Die gegenläufige Denkrichtig, die
Aufklärung, konnte zugleich deshalb keinen
Gefallen an der Rhetorik finden, weil die
Theorie der Wissenschaft Rhetorik nicht auf
mathematisch-logischen Modellen beruht,
sondern ihren Wissensfundus direkt aus der
Sprachpraxis des Alltags gewinnt. So blieb
der Frühaufklärer Johann Christoph
Gottsched der letzte bekannte, öffentliche
Fürsprecher für rund 250 Jahre.
Nicht,
daß Text und Sprache im 19ten und 20sten
Jahrhundert weniger rhetorisch gewesen
wären, das Wissen um die Technik war jedoch
in öffentlich-offizielle Vergessenheit
geraten.
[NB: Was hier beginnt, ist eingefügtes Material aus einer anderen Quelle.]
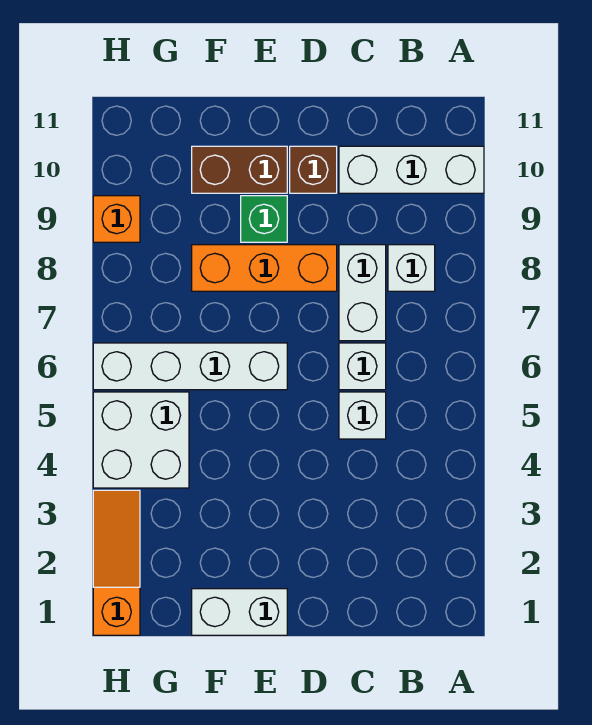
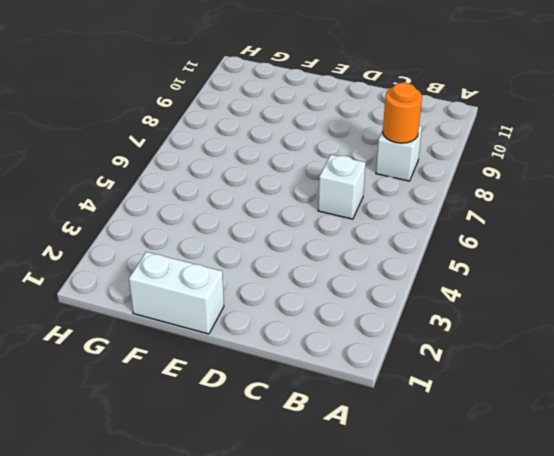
orange round brick B8 level 2 -> none
none -> white brick A10:C10 level 1
none -> white brick C5 level 1
none -> white brick C7:C8 level 1

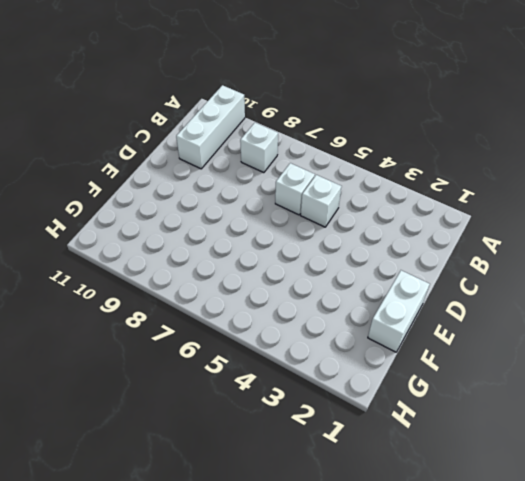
none -> white brick C7:C8 level 1
none -> orange brick D8:F8 level 1
none -> brown brick D10 level 1

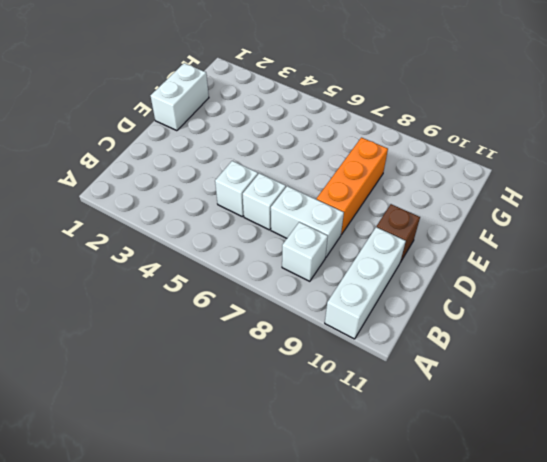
none -> white brick E6:H6 level 1
none -> green brick E9 level 1
none -> brown brick E10:F10 level 1

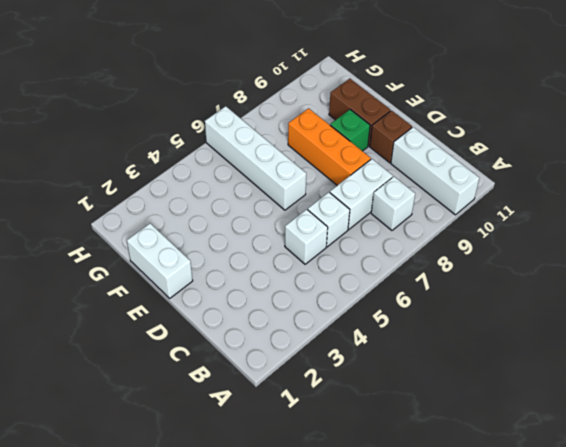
none -> white brick G4:H5 level 1
none -> orange slope H1:H3 level 1 top 1
none -> orange brick H9 level 1

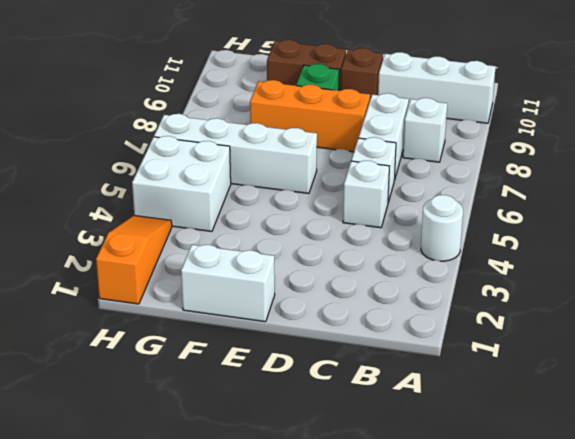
white round brick A4 level 1 -> none
none -> orange brick H9 level 1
Dafür, daß Menschen nach wie vor
der absichtlichen Manipulation durch Sprache
ausgesetzt wurden, sprechen nicht zuletzt
der Aufschwung sozialistischer Bewegungen im
19ten Jahrhundert und die sprachliche
Knechtschaft einer ganzen Staatsbevölkerung
zur Zeit der Nationalsozialisten. Die beiden
Beispiele stehen als Beleg einer
ununterbrochenen Existenz der Rhetorik, sie
stehen ebenso für das zentrale
Wesensmerkmal dieser Technik: Sie ist in
jedem Fall unabhängig von ihrem Anwender.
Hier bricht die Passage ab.